On 05/08/2017 12:40 AM, ron minnich wrote:
I thought the whole reflash path of AMT was to ask it to reflash itself. Is that incorrect? If correct, and the AMT has been exploited via this path, can we really trust any reflash operation? Any thoughts on this from anyone who knows?
Yeah its a request, that can be denied or stealth-denied so it can't be trusted. I had a BIOS update on an older intel board go wrong as I had set in the ME OPROM "Firmware Update" to "Deny" it would be very simple to mess with the ME region re-writer programmer to re-add a backdoor to every internal flashed image, and how many corps actually flash externally? (none I assume)
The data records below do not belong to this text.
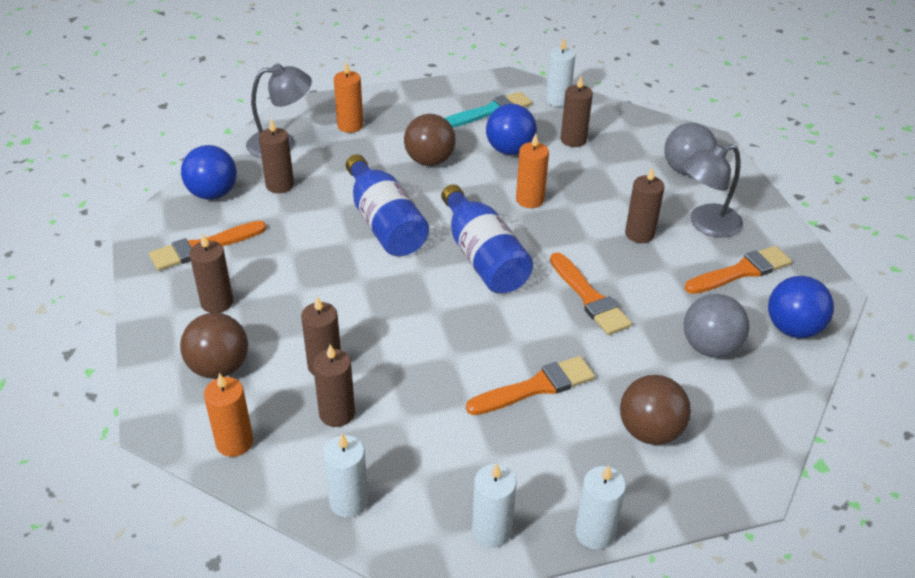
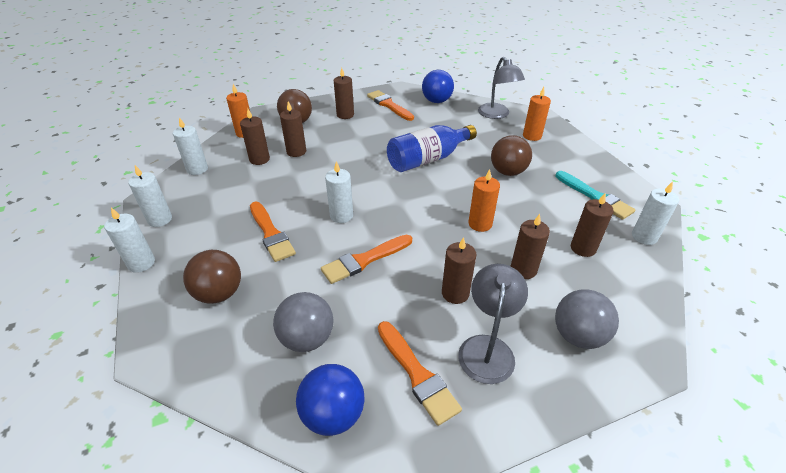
camera: 85 degrees right, 0 degrees up
(280, 185) = (453, 119): brown candle -> brown candle (523, 270)
(483, 257) = (402, 203): blue bottle -> none
(503, 315) = (341, 216): none -> white candle
(510, 150) = (544, 210): blue ball -> none
(706, 224) = (487, 348): grey lamp -> grey lamp turned 45 degrees clockwise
I was involved in some USG issues around the time of Y2K and at least one agency shredded every non-Y2K-compliant system they had. Would that make sense for systems with this AMT vulnerability? Just assume the worst and destroy them?
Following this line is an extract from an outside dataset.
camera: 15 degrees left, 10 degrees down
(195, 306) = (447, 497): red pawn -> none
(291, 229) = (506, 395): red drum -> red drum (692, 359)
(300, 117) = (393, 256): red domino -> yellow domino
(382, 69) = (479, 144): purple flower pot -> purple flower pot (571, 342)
I guess you can always re-flash externally, I don't think even a nation state has figured out the magic to get a regular flash EEPROM to stealth-deny writes (have they? :0)
I am long past believing one can build secure platforms on any x86 chipset. This mess only strengthens that conviction. But there are some great RISC-V announcements this week!
What about pre-PSP AMD? as 95% of the way there - with POWER as 100% if you get a fully open source, blob free machine like the palmetto or with a little work the firestone.